A European vote on the controversial Anti-Counterfeiting Trade Agreement (ACTA) is likely to take place in July, but is unlikely to win support, according to the European Parliament (EP) member responsible for reporting on the plan.
During a debate today on the bill at the Westminster base for the EP and European Commission (EC), David Martin MEP claimed the current plan was to hold a committee vote on ACTA in June, before moving it to the plenary stage in July.
However, he revealed the bill was unlikely to gain the backing of his peers.
“I estimate it will be a 2:1 vote against, with around 200 for and 400 against, although it is hard to predict,” he said. “I find it impossible it will get through as it stands.”
Despite this negative outlook on ACTA, Martin still didn’t believe the debate was over and ACTA would raise its head again in some form or another.

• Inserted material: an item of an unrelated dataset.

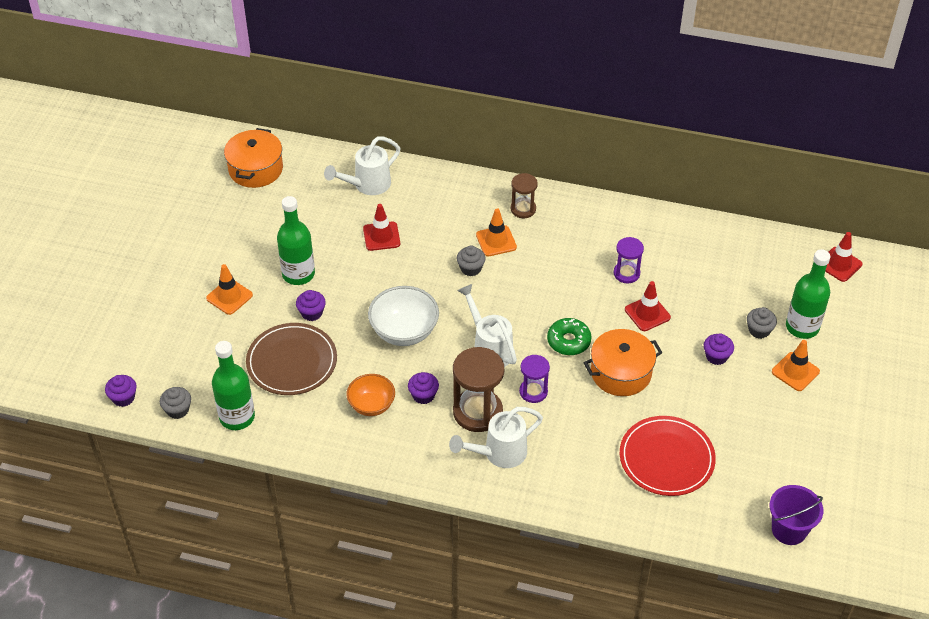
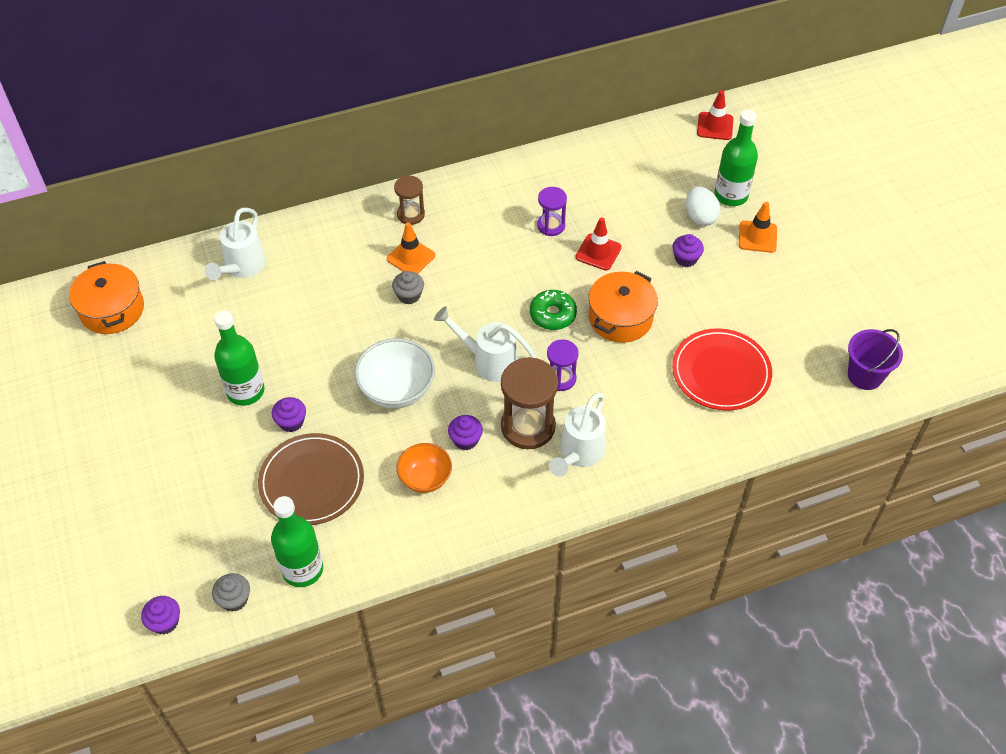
camera: 35 degrees left, 5 degrees up
(229, 297) = (192, 453): orange traffic cone -> none
(381, 236) = (298, 310): red traffic cone -> none
(759, 330) = (700, 217): grey cupcake -> white egg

“Is ACTA dead? No, but it could come into force outside the EU,” he said. “The future could be to forget the international agreement, stick with our own laws internally or make amendments to ACTA and a new treaty could be created.
“But the same ACTA would not be permissible. If they bring it back an amended treaty, the whole process would have to start again.”
Industry representatives are still calling for ACTA to be passed though, claiming it is necessary to protect British businesses at home and abroad.
Susie Winter, director of the Alliance Against IP Theft, also spoke at the debate, saying: “It is essential to the creative industries in the UK… as being able to protect their IP is vital. It is best to start this bill with a coalition of the willing… if others won’t play ball (such as China and Russia).”
However, Jim Killock, head of campaign organisation Open Rights Group, said it was wrong to try and enforce the law onto other countries.
“Is it right for a small number of developed nations to create a rule and force it onto others?” he said.
“The temptation will be there to go to Africa or South America, offer them ACTA… and use it to lower trade barriers. It is a recognised tactic from the US… but pushing bills onto other countries does not help.”
Earlier this month, Neelie Kroes, European Commissioner for the Digital Agenda, admitted the power of the protests against the bill would be likely to kill it off.
“This is a strong new political voice and, as a force for openness, I welcome it, even if I do not always agree with everything it says on every subject,” she told a conference in Berlin.
“We are now likely to be in a world without SOPA and without ACTA.”
ACTA is aimed at setting an international standard for tackling large-scale infringements of intellectual property rights. Critics argue that it will lead to censorship of the internet, while supporters insist the agreement will not alter existing laws.